El Gobierno avanza sobre los convenios colectivos de trabajo
La Mecha EncendidaEl Poder Ejecutivo central puso en la mira a estructuras gremiales de fuerte peso estratégico y territorial —como Camioneros, Bancarios, Comercio, la UOCRA y Sanidad— con el claro objetivo de forzar una renegociación masiva de las condiciones laborales históricas de dichos sectores.

Esta ofensiva institucional se ejecuta bajo la premisa oficial de flexibilizar los convenios existentes para dotar de supuesta competitividad a las fuerzas productivas, abriendo sin embargo una compuerta a la precarización de los derechos de los asalariados y activando alarmas incluso en los sectores patronales independientes ante la inestabilidad que este conflicto de gran escala puede generar en sus operaciones habituales.
La avanzada sobre los esquemas convencionales de contratación se produce en un contexto macroeconómico signado por un alarmante proceso de desmantelamiento del tejido industrial y mercantil, lo que resalta la contradicción estructural entre los discursos de estímulo a la modernización y la realidad de los indicadores de desempleo formal.
El avance regulatorio que ya sufrió el mercado de trabajo no logró contener la sangría de puestos de trabajo genuinos ni el cierre definitivo de más de veinticuatro mil pequeñas y medianas empresas en todo el territorio de la Nación. Al deprimirse de forma sistemática los niveles de consumo interno y registrarse una persistente licuación de los salarios reales frente al incremento desregulado de los costos fijos y las tarifas de los servicios esenciales, la devaluación forzada de los marcos contractuales colectivos amenaza con asestar un golpe definitivo al deteriorado poder adquisitivo de los trabajadores asalariados de la base social.

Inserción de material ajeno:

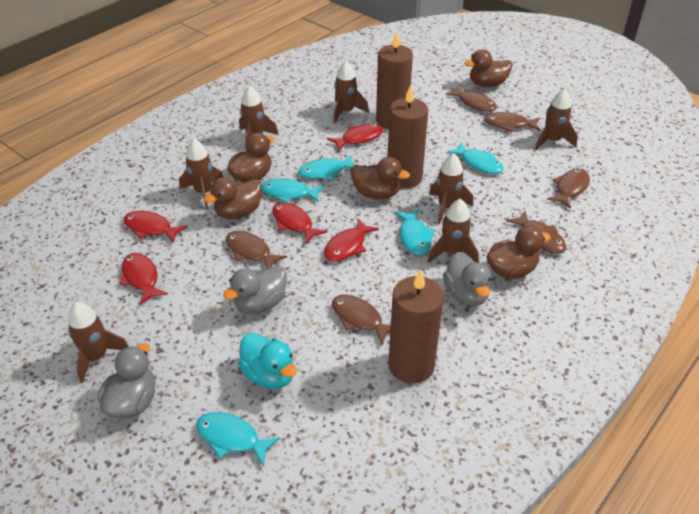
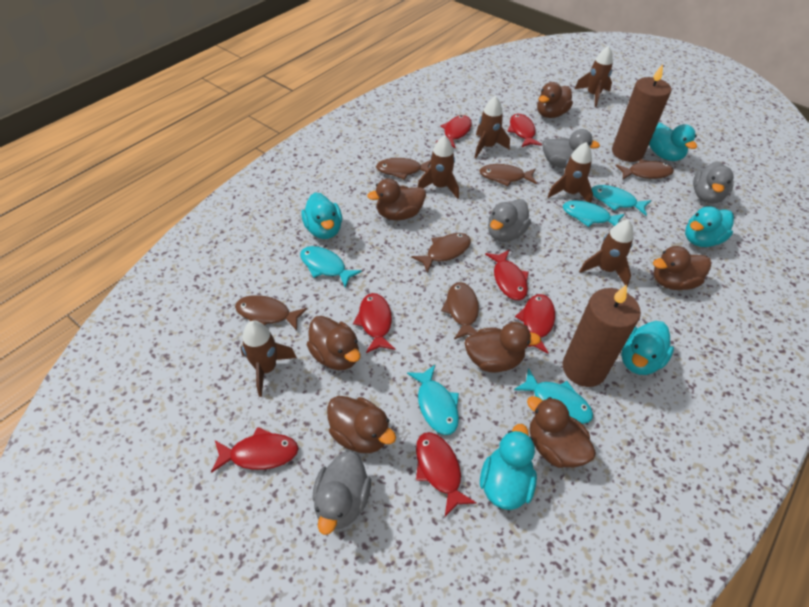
brown candle: 3 -> 2
brown duck: 5 -> 7
brown rocket: 7 -> 6
grey duck: 3 -> 4
red fish: 5 -> 7
turquoise duck: 1 -> 5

Esta persistente reconfiguración del andamiaje legal de las relaciones de producción evidencia la consolidación de un modelo económico enfocado en desarticular los mecanismos tradicionales de contención y negociación de la fuerza laboral bajo la promesa de atraer inversiones financieras de gran escala.
Al erosionar los acuerdos sectoriales paritarios vigentes en los sindicatos con mayor capacidad de representación del país, la estrategia oficial profundiza el estado de vulnerabilidad de las economías provinciales, donde las microempresas de hasta diez empleados concentran la mayor tasa de cierres por carecer de espalda financiera para capear el ciclo recesivo reinante. La insistencia oficial en desregular los marcos convencionales mientras se destruye de forma cotidiana el empleo registrado expone una severa distancia respecto de las urgencias materiales del interior del país, transformando el mercado de trabajo en una variable de ajuste permanente que acentúa la brecha de desigualdad estructural en detrimento del sustento de los hogares argentinos.